Myoscolex[1][2] is een geslacht van vroege uitgestorven Arthropoda dat bekend is uit de Emu Bay-schalie uit het Cambrium van Zuid-Australië. Het werd geïnterpreteerd als een ringworm en sommigen ondersteunen die theorie, terwijl het ook werd beschouwd als een geleedpotige dicht bij Opabinia. Door andere studies wordt die interpretatie in twijfel getrokken. Myoscolex vertegenwoordigt het vroegst bekende voorbeeld van gefosfoteerd spierweefsel, en vertoont een duidelijke annulatie.

Myoscolex
Status: Uitgestorven
Fossiel voorkomen: Cambrium
Myoscolex ateles
Taxonomische indeling
Rijk:Animalia
Stam:Arthropoda
Geslacht
Myoscolex
Portaal  Portaalicoon   Biologie

Etymologie bewerken

Myoscolex ateles ontleent zijn naam aan het Grieks, myo- betekent 'spier', scolex betekent 'worm' en ateles betekent 'onvolledig'. Deze definitie van 'onvolledige spierworm' is te danken aan de aanvankelijke identificatie als een 'gespierde' ringworm met onduidelijke kenmerken na fossilisatie.

Beschrijving bewerken

Als een Opabiniide bewerken

Wanneer beschreven als een opabiniide, wordt gezegd dat Myoscolex ten minste drie ogen heeft, een dunne proboscis die onder de voorgestelde ogen uitsteekt, zijlobben op de romp, een staartwaaier op de achterste segmenten en een naar boven gebogen romp. Hij zou hebben geleefd als een snelle nektonische carnivoor. In 2022 werd echter een nieuwe opabiniide Utaurora beschreven en wordt Myoscolex beschouwd als een dier met onbekende affiniteit.

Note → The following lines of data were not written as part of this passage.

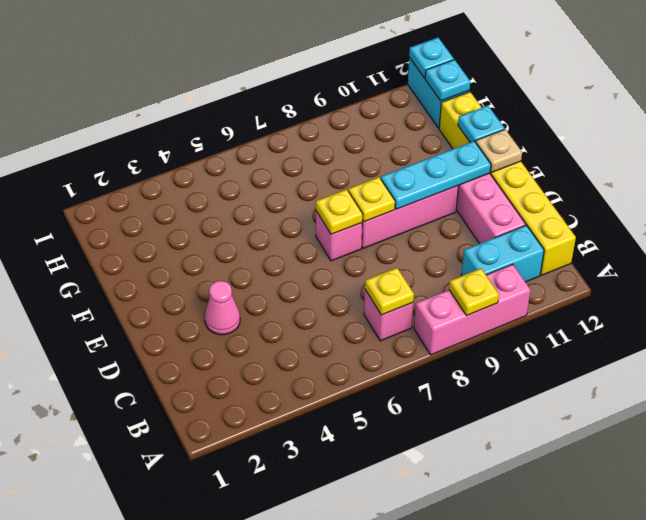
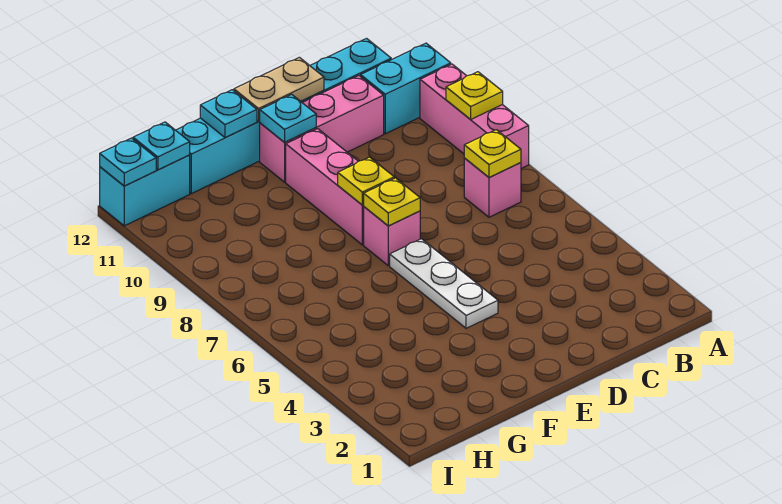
cyan brick B10:B11 level 1 -> cyan brick A11:B11 level 1
yellow brick B12:G12 level 1 -> cyan brick B12:G12 level 1
pink cone D3 level 1 -> none
none -> white plate E4:E6 level 1
cyan plate E9:E11 level 2 -> cyan plate E11 level 2
tan plate E12 level 2 -> tan plate D12:E12 level 2

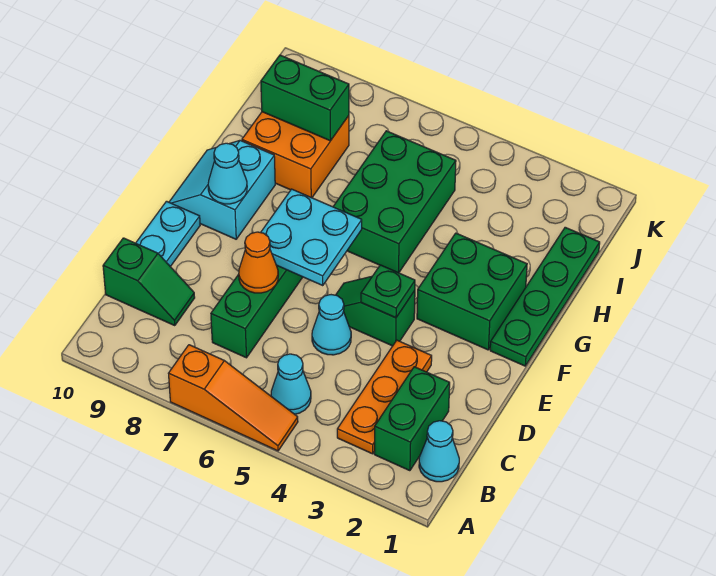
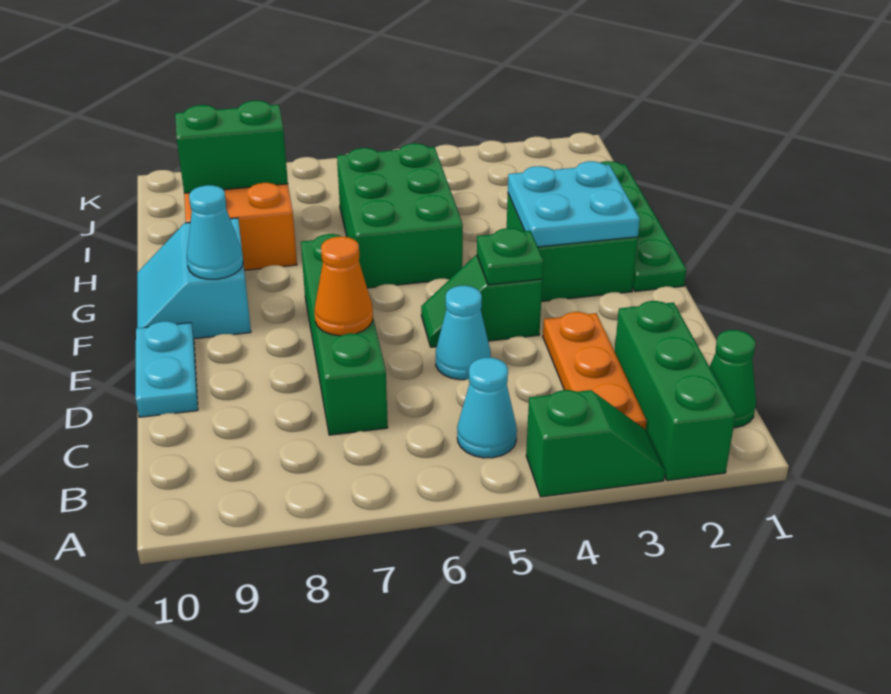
orange slope A5:A7 level 1 top 7 -> none
cyan cone B1 level 1 -> green cone B1 level 1
green brick B2:C2 level 1 -> green brick A2:C2 level 1
green slope C9:C10 level 1 top 10 -> green slope A3:A4 level 1 top 4
cyan plate E6:F7 level 2 -> cyan plate F2:G3 level 2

Als polychaete worm bewerken

Myoscolex als een polychaete worm had een onconventioneel uiterlijk en was een zijdelings afgeplat lichaam met 'staven' die uit de ventrale zijde staken. Beweging zou een golving zijn geweest die vergelijkbaar is met die van Pikaia, en zonder het gebruik van chaetae voor voortstuwing, in tegenstelling tot andere polychaeten.

Preserving bewerken

Myoscolex werd zijdelings samengedrukt en in vier lagen bewaard. De buitenste twee lagen zijn samengesteld uit calciumcarbonaat en vertegenwoordigen de huid, staven, zijlobben en mogelijk ogen en proboscis. De binnenste twee lagen waren de interne spieren gemineraliseerd in apatiet in groot detail.